# Frog stuff, and old coins from around the world



## Callie (Apr 28, 2017)

(Well, I think I posted this comment already, but don't have a clue where it went, so will try again.)

I collect frogs, from frog jewelry, to figurines, to books, socks and tee shirts with frogs on them..just everything frogs.. Friends and family keep my collecting going. My favorites are the little frog boxes. 

I also collect old_ world_ coins. A friend got me started on the coins about 10 years ago. I don't do too much with US coins, although I do have  certain groups.. such as trying to find a US half dollar for every year.


----------



## Deucemoi (Apr 29, 2017)

My mother liked frogs also. Where she lived there were these little green live frogs and when they croaked they made the loudest noise but you could never find the little critters. We often would hear them and try to find them. Sometimes they would be under the edge of a shingle. I found a ceramic green frog for her and she had it sitting in the back yard. The had a large tree cut down and a neighbor cut the stump into the shape of a frog.


----------



## Ruth n Jersey (Apr 29, 2017)

I don't collect frogs but I like them. In the summer evenings, just like clock work, all the little peepers start in at exactly the same time. I don't know what they are peeping about but it sounds nice. My daughter has a bull frog in the stream in the back of her home and he must be a big one because you can hear him in the house with the windows and doors shut.


----------



## Callie (Apr 29, 2017)

Omgosh, Deucemoi.. That is a wonderful story about the tree stump.. Thank you for sharing.

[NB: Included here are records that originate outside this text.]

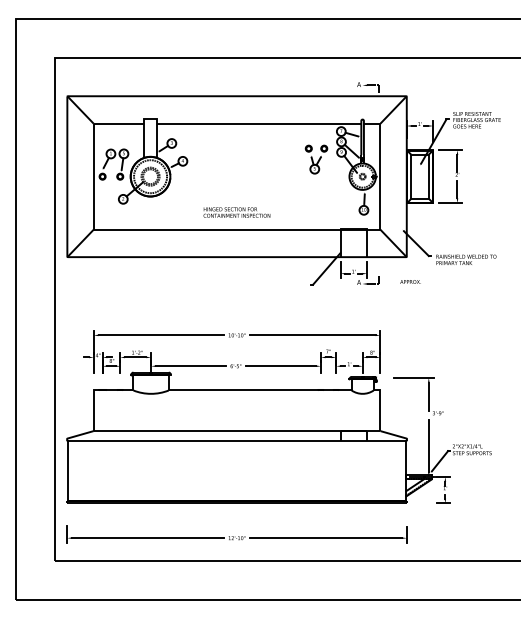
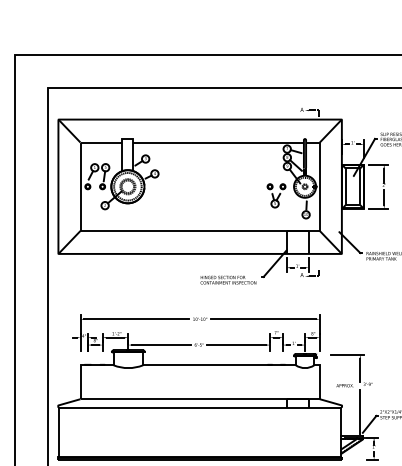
part: (316, 159) -> (276, 195), moved
text: (236, 212) -> (228, 280), moved
text: (410, 281) -> (344, 385), moved

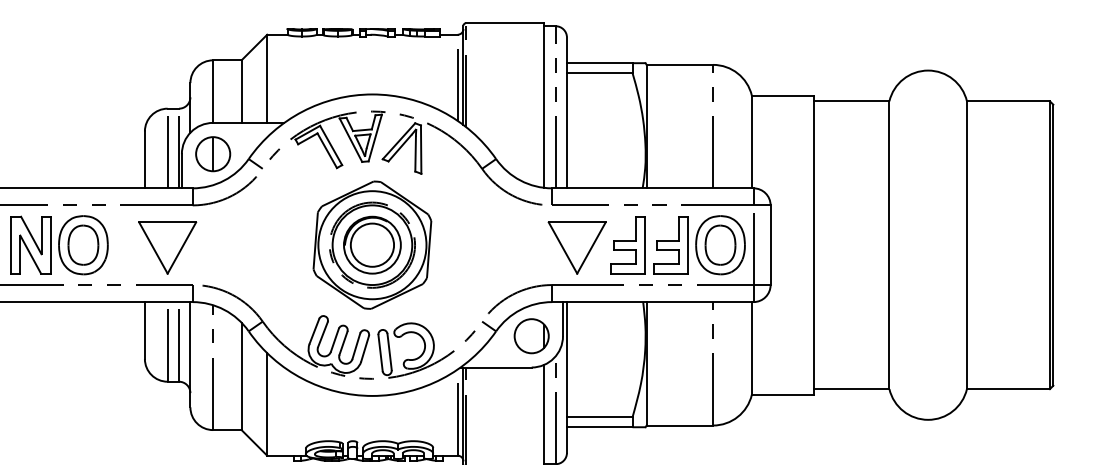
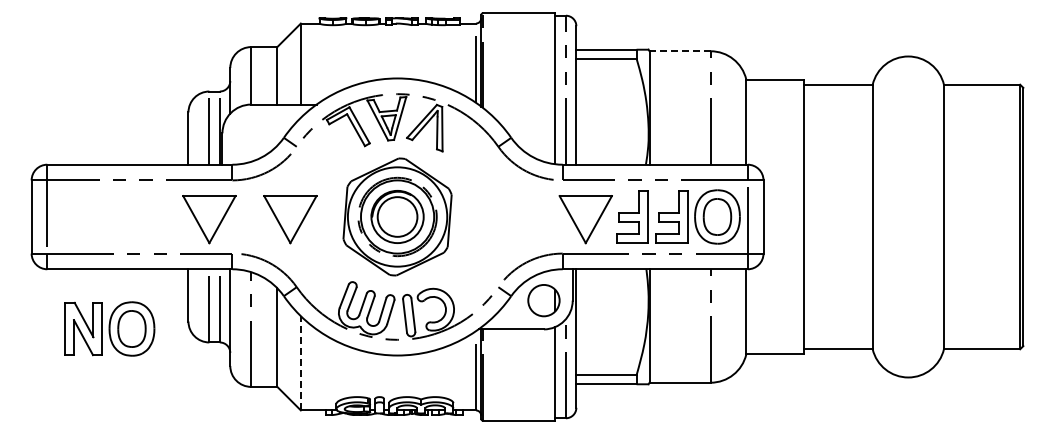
line: (680, 65) -> (680, 51), solid -> dashed
part: (212, 153) -> (250, 132), removed
part: (58, 244) -> (109, 328), moved
part: (255, 247) -> (290, 219), added
line: (266, 403) -> (300, 362), solid -> dashed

I have a picture "somewhere" on my computer of my lilac tree. What is odd about the picture is after downloading and viewing on the computer, there is an approx. 3 foot tall  figure standing at the base of the tree. It's lime-green and is in the shape of a standing frog.  VERY strange, considering the lilac tree was supposed to be standing by itself. If I ever get around to it, I'll go through my 2000+photos and try to find that photo-bombing spirit froggie.


----------



## Callie (Apr 29, 2017)

Ruth n Jersey said:


> . I don't know what they are peeping about but it sounds nice. My daughter has a bull frog in the stream in the back of her home and he must be a big one because you can hear him in the house with the windows and doors shut.



Ruth,  I'm pretty sure the singing frogs are trying to entice a mate. 
I don't remember ever hearing a bullfrog, but I live on the edge of a Laguna and even without my hearing aids, I can hear the little ones singing in the evening. There must be thousands and thousands of them.

Last year, I was sitting on my deck and my dog was in his usual spot, looking between the porch railing to watch for cats. A little green frog hopped out of one of the plant pots and across the deck towards Trav. It moved closer and closer and then stopped about a foot away from him and sat there for a little while.

Trav was zoned in on "cat watch", so I didn't move or say anything.

Suddenly, the frog hopped forward and made a leap directly onto Trav's rear back! Trav was still in his cat watch trance and didn't notice.

The frog started making little hops towards Trav's head and when it got to his shoulder blades, I thought, "That's far enough" and I got up and picked up the little frog and put him back into the planter. Trav looked at me as if to say, "Wha-a-at??"

I love watching all the wild life.


----------



## Timetrvlr (Apr 29, 2017)

Callie said:


> (Well, I think I posted this comment already, but don't have a clue where it went, so will try again.)
> 
> I collect frogs, from frog jewelry, to figurines, to books, socks and tee shirts with frogs on them..just everything frogs.. Friends and family keep my collecting going. My favorites are the little frog boxes.
> 
> I also collect old_ world_ coins. A friend got me started on the coins about 10 years ago. I don't do too much with US coins, although I do have  certain groups.. such as trying to find a US half dollar for every year.




*Here is one you can build.* It's called yard art. I built this several years ago then gave it to a neighbour that collects frogs. Two worn out car tires on the bottom and a pickup tire in the middle, the top two are 10" utility tires with plastic bowl eyes. The feet are cut out of an old rubber floor mat. I filled in between the eyes with a piece of old inner tube. I made the lips from an old yoga mat then painted them "lipstick red". I had to buy the sign on-line.


----------



## Callie (Apr 29, 2017)

Timetrvlr.. *APPLAUSE! That frog is fantastic! OMGosh, it is soooo cute!


----------